Je viens de voir passer un vélo.
Epatant,non ? (dirait Desproges.)
Ce vélo, ce petit garçon, et la posture de ce petit garçon me rappelle une gloire ancienne, quand je découvris l'ivresse de l'auto-destruction sur la selle d'un vélo.
Les autres enfants avaient applaudis la petite fille que j'étais pour sa folie. Ou sa bêtise.
Je ne sais pas vraiment ce qui m'est passé par la tête. Peut-être que tous les enfants ont cette pulsion qu'il est de bon ton pour les adultes d'appeler absurde.
Ce n'etait même pas une preuve d'originalité, ma mère ayant fait bien mieux dans le genre, en attrapant un drap et en sautant par la fenêtre pour voir si elle allait voler.
Je ne pouvais le faire puisqu'il n'y avait pas d'étages.

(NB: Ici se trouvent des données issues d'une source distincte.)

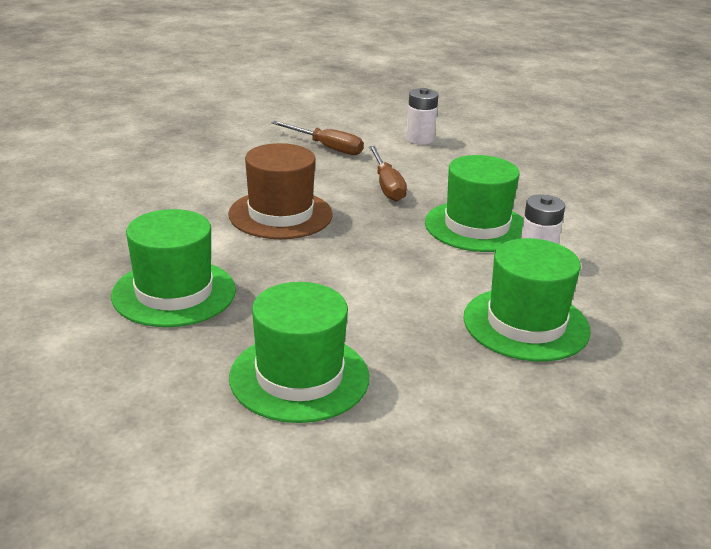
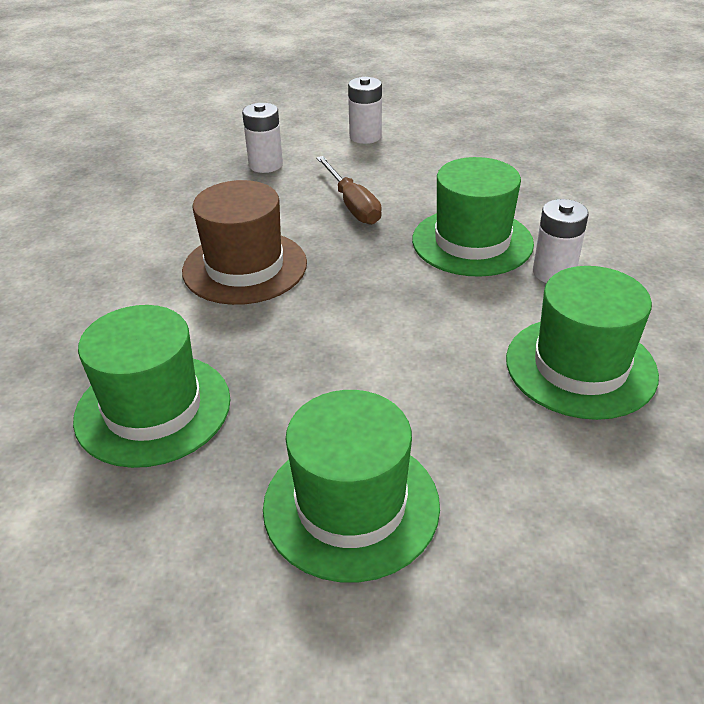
camera: 10 degrees left, 10 degrees up
(326, 147) = (265, 165): brown screwdriver -> white battery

Et de toute façon, à quoi bon ?
Je pris mon vélo bleu et j'allais sur la plus haute pente, là ou j'habitais, dans cette espèce de cité militaire américaine perdue dans les bois. La fille d'un militaire ne pleure jamais, dit-on. Elle ne dit jamais un mot en trop. Mais la fille de militaire sur son vélo, allait avoir son heure de gloire. Les fameuses 15 minutes d'Andy Warhol, pour elle seule.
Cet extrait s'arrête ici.